The Crooke patent family stems from innovative research of Dr Stanley Crooke and others at Isis to identify and design RNA molecules that harness cellular RNase enzymes as antisense drugs, including RNAi and microRNA therapeutics. The Crooke patents are part of Isis’ overall patent estate, which includes more than 1,600 issued patents worldwide that broadly cover the design and use of RNA-targeting drugs. Under an agreement formed in 2004, the Crooke patent estate and additional Isis-owned patents are licensed exclusively to Alnylam for double-stranded RNAi therapeutics.
“We are very pleased that the US Patent Office has acknowledged these new claims, which will expand the coverage of the Crooke patent series. This series continues to provide broad protection against competitors who are developing RNA-based drugs, including siRNAs,” said Stanley Crooke, chairman and chief executive officer of Isis. “With nearly 1,650 patents issued worldwide, we believe that we have an unparalleled intellectual property estate in the field of RNA therapeutics. Because we continue to innovate and advance our technology, we plan to continue to extend our basic patent protections on our drugs and our technologies.”
“Alnylam has maintained an ongoing strategy to consolidate all the intellectual property required to develop and commercialize RNAi therapeutics,” said John Maraganore, chief executive officer of Alnylam. “Our patent licenses from Isis, including the Crooke patent estate, form a key component of Alnylam’s intellectual property position in the field. The allowance of these new claims in the Crooke patent estate clearly validates this strategy and strengthens our efforts and those of our partners to bring RNAi therapeutics to patients.”
Issued patents in the Crooke estate already include US Patent No. 5,898,031 covering chemically modified RNA-containing therapeutic compounds, and US Patent No. 6,107,094 covering methods of using these compounds to interfere with target RNA function, including not only interrupting protein production with single-stranded and double-stranded (siRNA) antisense compounds but also targeting other RNAs, such as microRNAs. US Patent No. 7,432,250 covering methods of treating patients by administering siRNA or single-stranded chemically modified RNA-like compounds; and claims in US Patent No. 7,432,249 cover pharmaceutical compositions containing single-stranded chemically modified RNA-like compounds. US Patent No. 7,629,321 claims methods of cleaving target mRNA using a single-stranded oligonucleotide having a plurality RNA nucleosides and at least one chemical modification.

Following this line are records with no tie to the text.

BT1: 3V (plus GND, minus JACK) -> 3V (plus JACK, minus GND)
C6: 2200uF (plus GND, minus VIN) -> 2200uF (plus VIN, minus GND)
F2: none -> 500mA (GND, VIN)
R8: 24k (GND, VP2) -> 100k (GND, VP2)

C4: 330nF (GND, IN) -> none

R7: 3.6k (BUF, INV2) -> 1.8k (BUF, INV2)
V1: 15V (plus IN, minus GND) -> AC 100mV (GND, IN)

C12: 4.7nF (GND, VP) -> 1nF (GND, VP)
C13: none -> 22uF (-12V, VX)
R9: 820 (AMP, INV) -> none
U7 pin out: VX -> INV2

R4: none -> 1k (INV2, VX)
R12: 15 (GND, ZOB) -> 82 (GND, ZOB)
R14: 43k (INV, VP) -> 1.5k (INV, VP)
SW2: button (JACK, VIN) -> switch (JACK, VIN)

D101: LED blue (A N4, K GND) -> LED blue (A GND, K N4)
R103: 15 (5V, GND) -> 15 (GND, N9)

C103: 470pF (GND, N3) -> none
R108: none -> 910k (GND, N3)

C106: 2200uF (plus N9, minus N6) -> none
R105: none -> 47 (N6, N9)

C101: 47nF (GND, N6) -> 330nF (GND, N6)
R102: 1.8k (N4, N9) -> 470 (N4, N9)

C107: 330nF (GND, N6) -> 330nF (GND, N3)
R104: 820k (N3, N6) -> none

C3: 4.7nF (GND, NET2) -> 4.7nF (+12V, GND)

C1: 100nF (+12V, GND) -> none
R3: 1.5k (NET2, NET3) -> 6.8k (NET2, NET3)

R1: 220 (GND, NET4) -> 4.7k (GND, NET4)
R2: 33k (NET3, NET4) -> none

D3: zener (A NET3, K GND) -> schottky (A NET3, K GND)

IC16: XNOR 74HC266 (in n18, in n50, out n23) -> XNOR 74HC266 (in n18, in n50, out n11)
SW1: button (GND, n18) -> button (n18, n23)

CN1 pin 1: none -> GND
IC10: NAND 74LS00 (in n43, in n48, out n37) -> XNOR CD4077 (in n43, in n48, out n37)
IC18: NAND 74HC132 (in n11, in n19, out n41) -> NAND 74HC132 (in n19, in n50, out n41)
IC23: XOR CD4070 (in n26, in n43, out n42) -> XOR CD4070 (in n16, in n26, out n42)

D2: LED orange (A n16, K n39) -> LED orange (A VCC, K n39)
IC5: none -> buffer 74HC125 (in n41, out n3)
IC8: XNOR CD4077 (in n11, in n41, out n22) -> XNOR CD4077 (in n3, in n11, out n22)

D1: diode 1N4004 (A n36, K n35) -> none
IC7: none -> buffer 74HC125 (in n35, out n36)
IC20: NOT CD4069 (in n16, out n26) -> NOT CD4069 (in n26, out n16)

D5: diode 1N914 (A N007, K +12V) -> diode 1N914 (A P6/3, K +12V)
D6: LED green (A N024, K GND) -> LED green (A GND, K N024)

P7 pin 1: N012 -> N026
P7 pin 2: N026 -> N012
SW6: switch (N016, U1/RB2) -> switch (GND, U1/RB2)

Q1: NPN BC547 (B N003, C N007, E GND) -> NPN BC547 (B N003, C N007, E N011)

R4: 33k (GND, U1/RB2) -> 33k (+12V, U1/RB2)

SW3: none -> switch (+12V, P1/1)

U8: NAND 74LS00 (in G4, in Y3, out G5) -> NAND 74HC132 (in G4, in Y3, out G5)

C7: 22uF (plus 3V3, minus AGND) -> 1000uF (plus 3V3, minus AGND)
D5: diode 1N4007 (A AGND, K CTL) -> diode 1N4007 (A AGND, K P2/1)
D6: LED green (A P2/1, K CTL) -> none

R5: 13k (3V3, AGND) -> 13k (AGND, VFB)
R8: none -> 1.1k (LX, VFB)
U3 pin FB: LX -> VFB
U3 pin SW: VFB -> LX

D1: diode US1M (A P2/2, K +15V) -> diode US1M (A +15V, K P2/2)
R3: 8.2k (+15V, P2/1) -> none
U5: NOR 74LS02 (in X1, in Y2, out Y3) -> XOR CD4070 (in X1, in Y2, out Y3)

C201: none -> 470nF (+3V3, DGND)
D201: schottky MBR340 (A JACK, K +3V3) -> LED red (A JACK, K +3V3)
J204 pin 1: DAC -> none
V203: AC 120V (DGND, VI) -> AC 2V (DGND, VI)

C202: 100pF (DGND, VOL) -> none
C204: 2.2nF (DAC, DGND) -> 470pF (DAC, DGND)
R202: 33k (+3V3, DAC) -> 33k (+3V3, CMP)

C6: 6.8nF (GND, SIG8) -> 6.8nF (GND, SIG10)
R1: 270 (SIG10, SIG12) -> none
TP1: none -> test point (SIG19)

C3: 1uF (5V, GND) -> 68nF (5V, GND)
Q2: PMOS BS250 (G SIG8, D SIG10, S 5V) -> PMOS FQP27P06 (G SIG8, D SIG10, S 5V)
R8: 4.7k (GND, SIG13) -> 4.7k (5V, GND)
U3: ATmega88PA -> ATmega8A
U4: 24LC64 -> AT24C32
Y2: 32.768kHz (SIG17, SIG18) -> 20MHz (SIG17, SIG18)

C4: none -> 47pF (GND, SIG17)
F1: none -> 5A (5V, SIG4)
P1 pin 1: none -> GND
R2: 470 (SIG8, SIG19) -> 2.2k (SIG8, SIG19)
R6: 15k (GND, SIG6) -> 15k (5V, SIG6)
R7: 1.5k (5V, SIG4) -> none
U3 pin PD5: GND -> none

The newly allowed US patent application (No. 10/078,949) covers methods of activating a double-stranded RNase using a double-stranded chemically modified RNA-containing compound with the following properties - two oligonucleotide strands hybridized to each other; each oligonucleotide strand comprised of 15 to 25 nucleosides; and at least one strand comprising a plurality of ribose sugar moieties and at least one chemical modification.
Following a Notice of Allowance, the process resulting in final issuance of a patent involves several administrative steps that are typically completed within a year.
Isis is exploiting its expertise in RNA to discover and develop novel drugs for its product pipeline and for its partners.
Alnylam is a biopharmaceutical company developing novel therapeutics based on RNA interference, or RNAi.